Auf den ersten Blick scheint die Migration der Postfächer in die Cloud keine große Herausforderung zu sein: Einfach eine Verbindung zwischen der lokalen Infrastruktur und Exchange Online herstellen, und schon kann es losgehen. Doch in der Praxis funktioniert dies selten so reibungslos. Oft gerät der Umzug ins Stocken, oder Anwender ärgern sich über lästige Fehlermeldungen – etwa, weil sie plötzlich nicht mehr auf freigegebene Ordner zugreifen oder den Kalender ihres Vorgesetzten nicht mehr bearbeiten können.
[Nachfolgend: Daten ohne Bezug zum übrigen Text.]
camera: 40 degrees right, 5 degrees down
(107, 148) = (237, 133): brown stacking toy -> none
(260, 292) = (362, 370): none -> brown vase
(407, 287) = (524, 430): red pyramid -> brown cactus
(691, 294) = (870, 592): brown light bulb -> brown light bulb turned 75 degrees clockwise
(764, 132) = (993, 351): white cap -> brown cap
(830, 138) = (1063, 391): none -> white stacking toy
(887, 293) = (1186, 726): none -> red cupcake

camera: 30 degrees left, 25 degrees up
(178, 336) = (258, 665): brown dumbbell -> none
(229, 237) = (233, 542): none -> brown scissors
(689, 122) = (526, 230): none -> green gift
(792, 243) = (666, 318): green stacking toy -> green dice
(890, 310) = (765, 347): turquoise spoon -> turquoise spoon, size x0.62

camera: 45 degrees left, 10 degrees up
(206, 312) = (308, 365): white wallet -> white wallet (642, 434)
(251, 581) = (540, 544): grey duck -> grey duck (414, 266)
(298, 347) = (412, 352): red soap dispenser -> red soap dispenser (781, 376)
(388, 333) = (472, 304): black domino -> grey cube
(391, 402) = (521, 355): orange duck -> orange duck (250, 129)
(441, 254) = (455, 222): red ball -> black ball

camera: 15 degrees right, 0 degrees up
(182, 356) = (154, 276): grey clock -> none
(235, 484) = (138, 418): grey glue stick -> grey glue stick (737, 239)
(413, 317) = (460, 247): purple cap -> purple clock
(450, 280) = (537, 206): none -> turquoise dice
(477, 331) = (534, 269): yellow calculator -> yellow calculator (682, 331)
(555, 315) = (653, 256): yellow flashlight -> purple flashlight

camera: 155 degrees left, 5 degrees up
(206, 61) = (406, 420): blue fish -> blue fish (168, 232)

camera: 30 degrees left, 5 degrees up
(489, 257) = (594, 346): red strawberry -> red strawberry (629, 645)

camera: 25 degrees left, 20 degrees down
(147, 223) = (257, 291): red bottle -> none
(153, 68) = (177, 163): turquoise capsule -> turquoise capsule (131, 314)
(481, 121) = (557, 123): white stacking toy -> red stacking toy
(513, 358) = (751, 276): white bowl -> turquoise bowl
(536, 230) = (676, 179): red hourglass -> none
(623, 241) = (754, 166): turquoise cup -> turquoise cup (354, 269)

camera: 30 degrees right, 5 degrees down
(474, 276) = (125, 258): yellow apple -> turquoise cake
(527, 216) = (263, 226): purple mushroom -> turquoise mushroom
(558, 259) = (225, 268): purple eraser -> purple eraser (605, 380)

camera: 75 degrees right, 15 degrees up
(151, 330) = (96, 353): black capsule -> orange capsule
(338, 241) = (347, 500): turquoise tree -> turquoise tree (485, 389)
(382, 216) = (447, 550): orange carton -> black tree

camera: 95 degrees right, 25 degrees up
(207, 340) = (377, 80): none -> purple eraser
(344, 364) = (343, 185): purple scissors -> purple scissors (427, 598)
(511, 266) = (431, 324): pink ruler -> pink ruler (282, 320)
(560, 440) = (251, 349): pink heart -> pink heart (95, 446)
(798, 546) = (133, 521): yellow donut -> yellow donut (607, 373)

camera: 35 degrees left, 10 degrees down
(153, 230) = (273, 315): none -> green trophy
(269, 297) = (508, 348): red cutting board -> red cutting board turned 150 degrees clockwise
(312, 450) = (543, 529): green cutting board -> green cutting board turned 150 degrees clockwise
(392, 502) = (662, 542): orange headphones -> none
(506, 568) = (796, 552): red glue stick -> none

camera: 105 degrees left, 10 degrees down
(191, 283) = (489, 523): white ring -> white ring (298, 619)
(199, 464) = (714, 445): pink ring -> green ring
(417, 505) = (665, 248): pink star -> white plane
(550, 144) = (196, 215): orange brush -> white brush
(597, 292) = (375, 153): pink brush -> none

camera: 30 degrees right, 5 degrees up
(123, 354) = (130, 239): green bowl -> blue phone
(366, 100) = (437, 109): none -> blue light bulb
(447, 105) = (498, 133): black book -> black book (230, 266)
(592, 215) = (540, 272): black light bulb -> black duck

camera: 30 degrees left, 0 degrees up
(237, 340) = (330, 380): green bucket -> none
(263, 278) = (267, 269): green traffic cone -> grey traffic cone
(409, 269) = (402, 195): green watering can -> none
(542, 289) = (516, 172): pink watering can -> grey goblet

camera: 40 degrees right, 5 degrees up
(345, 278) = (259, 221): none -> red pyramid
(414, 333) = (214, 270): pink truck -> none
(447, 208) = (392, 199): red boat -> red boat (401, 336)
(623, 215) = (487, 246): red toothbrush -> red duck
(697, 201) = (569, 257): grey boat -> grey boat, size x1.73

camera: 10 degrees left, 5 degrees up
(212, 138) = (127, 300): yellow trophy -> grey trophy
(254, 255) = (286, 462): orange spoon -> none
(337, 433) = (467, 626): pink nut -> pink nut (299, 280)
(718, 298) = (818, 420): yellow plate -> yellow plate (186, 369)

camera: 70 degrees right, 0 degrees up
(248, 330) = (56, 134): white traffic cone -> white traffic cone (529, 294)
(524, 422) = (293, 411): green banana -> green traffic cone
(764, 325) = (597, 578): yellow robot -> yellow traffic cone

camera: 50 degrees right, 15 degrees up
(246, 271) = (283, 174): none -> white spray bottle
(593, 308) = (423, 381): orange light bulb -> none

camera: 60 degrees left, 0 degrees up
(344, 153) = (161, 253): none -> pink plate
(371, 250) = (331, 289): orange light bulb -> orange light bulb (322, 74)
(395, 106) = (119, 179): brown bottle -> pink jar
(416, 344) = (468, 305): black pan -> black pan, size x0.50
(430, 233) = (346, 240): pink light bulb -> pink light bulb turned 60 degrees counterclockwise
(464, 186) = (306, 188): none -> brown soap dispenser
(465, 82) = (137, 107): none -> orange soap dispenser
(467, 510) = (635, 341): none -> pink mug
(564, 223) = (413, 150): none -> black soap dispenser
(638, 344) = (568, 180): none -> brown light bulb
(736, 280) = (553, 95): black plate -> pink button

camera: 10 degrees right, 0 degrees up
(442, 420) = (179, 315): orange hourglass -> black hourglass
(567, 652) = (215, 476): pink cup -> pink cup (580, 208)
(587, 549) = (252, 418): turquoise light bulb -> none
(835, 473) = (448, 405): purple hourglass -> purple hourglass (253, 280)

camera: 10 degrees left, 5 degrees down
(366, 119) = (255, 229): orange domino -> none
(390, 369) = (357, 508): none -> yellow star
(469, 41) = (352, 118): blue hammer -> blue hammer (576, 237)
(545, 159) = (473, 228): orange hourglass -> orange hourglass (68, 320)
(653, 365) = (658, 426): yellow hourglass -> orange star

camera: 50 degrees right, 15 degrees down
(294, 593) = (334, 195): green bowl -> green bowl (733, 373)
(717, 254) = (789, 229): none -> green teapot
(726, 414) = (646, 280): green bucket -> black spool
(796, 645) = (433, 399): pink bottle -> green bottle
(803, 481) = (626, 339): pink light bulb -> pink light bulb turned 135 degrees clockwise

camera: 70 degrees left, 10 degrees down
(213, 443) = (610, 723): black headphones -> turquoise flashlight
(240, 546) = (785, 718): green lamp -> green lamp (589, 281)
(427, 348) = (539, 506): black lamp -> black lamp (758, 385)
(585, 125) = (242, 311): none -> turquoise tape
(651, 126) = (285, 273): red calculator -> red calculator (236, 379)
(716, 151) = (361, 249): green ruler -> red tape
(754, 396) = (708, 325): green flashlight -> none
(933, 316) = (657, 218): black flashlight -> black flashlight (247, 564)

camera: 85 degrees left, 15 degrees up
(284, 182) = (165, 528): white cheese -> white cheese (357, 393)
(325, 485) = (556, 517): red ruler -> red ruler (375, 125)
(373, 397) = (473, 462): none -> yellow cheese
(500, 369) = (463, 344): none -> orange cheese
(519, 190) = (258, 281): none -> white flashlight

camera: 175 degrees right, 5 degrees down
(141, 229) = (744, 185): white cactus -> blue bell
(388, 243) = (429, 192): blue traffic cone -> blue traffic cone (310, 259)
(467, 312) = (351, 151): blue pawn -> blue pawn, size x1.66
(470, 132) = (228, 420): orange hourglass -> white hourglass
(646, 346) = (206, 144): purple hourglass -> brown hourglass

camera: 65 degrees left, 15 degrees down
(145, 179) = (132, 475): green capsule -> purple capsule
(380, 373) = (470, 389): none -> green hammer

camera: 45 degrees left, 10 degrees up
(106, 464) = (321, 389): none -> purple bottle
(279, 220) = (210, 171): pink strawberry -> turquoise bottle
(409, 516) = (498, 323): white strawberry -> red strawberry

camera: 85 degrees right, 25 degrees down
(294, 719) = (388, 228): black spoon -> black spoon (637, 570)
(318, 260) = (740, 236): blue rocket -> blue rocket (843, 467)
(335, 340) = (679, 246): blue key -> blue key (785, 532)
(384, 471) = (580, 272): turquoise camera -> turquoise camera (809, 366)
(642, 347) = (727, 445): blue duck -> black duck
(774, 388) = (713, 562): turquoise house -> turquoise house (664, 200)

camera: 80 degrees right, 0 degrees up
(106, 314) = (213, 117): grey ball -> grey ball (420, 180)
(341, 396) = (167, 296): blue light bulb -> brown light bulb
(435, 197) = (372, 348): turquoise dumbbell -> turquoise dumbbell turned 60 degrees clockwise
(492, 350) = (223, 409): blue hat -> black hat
Vorsicht vor Stolpersteinen
Ein häufiges Problem sind in Vergessenheit geratene Domains. Wenn diese in Exchange On-Premise Mailboxen zugeordnet sind, die Domains aber nicht auch in Exchange Online eingerichtet sind, schlägt die Migration fehl. Administratoren sollten deshalb vorab prüfen, welche Domains sie benötigen. Auch wenn eine E-Mail nicht mehr lesbar ist, weil etwa das Format zerstört wurde, wertet Exchange Online dies als Fehler. Standardmäßig bricht die Migration bei zehn sogenannten korrupten Items ab. Man kann diesen Wert jedoch nach oben korrigieren. Noch besser ist es allerdings, Postfächer vorab zu bereinigen.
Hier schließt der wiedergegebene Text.